以前実施した、消費者庁インタビューにおいて、命令措置、課徴金、行政指導がどのような過程で行われるのかについて解説した。今回はさらに踏み込み、消費者庁がどのような基準で命令措置、課徴金納付命令、行政指導等の対象かを判断しているのかについて解説する。

消費者庁が方針としているものは、平成20年に公正取引委員会が発表した「No.1表示に関する実態調査報告書」だ。現在も様々な調査を行っている。

報告書の中で特に重要視している点は次の通りである。

  • 一般消費者が他の商品に比べて有利であると誤認される表示は不当表示の対象となる。
  • 顧客満足度、サービスの内容、入学試験の合格率・合格者数,商品の効果・性能、商品の内容に関するものは一般消費者の商品等の選択に与える選択肢が大きい。

一般消費者がNO.1の表示を参考にする可能性が高い商品やサービスに関しては、調査結果と実際の差異がある場合、消費者庁による調査を進める可能性が高いということを理解しておくと良いだろう。

報告書はあくまで対象となるものは何かを抽象的に示したものであり、具体的にどのような表示がいけないか、判断できないケースも多い。
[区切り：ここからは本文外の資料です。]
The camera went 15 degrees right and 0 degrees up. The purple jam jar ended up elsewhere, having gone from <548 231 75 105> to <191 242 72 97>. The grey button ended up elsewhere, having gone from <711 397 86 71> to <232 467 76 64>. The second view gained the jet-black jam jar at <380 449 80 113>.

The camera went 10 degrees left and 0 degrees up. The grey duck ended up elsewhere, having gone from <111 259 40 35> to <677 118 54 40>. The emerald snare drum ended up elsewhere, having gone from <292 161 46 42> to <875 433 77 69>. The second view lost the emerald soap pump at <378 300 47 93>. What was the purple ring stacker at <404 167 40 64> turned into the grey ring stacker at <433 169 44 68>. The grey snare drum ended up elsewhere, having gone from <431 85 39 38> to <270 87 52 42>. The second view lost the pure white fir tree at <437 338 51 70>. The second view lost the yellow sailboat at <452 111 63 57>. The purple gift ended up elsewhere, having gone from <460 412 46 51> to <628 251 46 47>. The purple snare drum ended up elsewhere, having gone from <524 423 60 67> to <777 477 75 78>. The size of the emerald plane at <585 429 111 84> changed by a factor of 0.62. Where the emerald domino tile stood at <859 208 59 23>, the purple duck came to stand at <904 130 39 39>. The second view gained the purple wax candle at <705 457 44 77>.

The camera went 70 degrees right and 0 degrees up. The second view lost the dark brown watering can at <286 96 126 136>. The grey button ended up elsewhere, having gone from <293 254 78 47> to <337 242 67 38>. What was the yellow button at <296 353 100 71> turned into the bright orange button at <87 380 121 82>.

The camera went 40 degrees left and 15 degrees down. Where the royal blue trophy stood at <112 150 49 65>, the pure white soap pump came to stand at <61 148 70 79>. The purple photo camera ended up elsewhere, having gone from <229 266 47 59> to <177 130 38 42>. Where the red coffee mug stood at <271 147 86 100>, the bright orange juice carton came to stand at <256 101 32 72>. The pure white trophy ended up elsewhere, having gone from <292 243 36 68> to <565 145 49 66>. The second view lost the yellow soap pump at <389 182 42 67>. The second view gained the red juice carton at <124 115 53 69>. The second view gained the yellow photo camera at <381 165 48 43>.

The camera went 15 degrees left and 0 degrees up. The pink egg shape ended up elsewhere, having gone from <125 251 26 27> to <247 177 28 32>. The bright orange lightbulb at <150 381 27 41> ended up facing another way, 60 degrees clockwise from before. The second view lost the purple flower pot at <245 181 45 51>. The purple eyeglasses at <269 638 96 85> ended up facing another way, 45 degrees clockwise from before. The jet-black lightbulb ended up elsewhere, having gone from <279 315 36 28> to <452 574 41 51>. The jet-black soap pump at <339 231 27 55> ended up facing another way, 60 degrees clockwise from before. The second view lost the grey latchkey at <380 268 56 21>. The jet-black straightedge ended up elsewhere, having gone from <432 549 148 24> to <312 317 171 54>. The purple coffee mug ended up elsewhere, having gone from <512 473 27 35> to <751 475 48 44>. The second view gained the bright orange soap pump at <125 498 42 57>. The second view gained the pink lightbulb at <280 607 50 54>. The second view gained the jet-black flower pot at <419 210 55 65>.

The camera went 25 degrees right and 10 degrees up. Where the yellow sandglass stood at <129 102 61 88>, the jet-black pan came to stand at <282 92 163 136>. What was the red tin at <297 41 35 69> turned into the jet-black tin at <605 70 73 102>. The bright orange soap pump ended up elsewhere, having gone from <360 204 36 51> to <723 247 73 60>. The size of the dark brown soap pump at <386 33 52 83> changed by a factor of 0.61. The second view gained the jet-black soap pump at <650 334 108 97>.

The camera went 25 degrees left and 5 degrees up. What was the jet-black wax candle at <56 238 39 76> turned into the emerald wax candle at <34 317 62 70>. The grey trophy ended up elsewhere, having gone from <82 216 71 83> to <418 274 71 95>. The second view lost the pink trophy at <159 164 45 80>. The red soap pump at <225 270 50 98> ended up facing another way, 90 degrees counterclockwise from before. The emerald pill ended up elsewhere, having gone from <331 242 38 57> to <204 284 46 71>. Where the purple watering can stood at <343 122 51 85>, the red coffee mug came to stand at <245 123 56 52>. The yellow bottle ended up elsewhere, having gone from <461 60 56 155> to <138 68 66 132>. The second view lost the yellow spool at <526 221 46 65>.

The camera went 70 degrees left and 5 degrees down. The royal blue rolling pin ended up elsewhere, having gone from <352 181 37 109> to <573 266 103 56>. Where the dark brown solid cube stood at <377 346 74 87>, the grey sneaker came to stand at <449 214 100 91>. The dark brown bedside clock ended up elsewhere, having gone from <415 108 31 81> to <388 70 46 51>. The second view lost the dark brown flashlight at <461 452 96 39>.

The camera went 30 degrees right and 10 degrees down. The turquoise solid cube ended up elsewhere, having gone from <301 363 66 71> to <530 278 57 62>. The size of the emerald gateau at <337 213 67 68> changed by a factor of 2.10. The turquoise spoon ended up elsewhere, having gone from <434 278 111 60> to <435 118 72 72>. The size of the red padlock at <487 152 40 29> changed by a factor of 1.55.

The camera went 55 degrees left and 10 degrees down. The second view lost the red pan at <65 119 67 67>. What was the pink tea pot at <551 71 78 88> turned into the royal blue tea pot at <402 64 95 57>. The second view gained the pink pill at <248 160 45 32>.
広告主が判断する際の指針がないか消費者庁 表示対策課 指導係に問い合わせたところ、「知り合いに表示を見せて正しい判断できるかが重要」と判断基準のヒントを得ることができた。

消費者庁は全ての表記に対して景品表示法違反かどうかを調査しているのではなく、一般消費者・競合他社からの指摘を受け、社会に及ぼす影響力を鑑みて調査を実施する傾向にある。 命令措置の対象となる表記は、一般消費者が誤解する可能性があるかどうか。一般人がその表示を見て正確に理解できない表記は、将来的に景品表示法の対象になる可能性が高いと考えておくべきだ。

2023年に成立した改正景品表示法は2024年中に施行される予定で、景品表示違反に該当すれば罰則対象となる可能性が高い。広告主に問われる責任はますます大きくなるため、社会の信用を失わないためにも、No.1の調査過程を確立するだけでなく、表記自体に本当に問題がないかチェック体制を見直しておくことが求められる。

これまで広告表記の適否を社内のみで判断していた場合は、消費者の感覚に近い第三者にも確認し、誤解を招かない広告表示にするための努力も必要だ。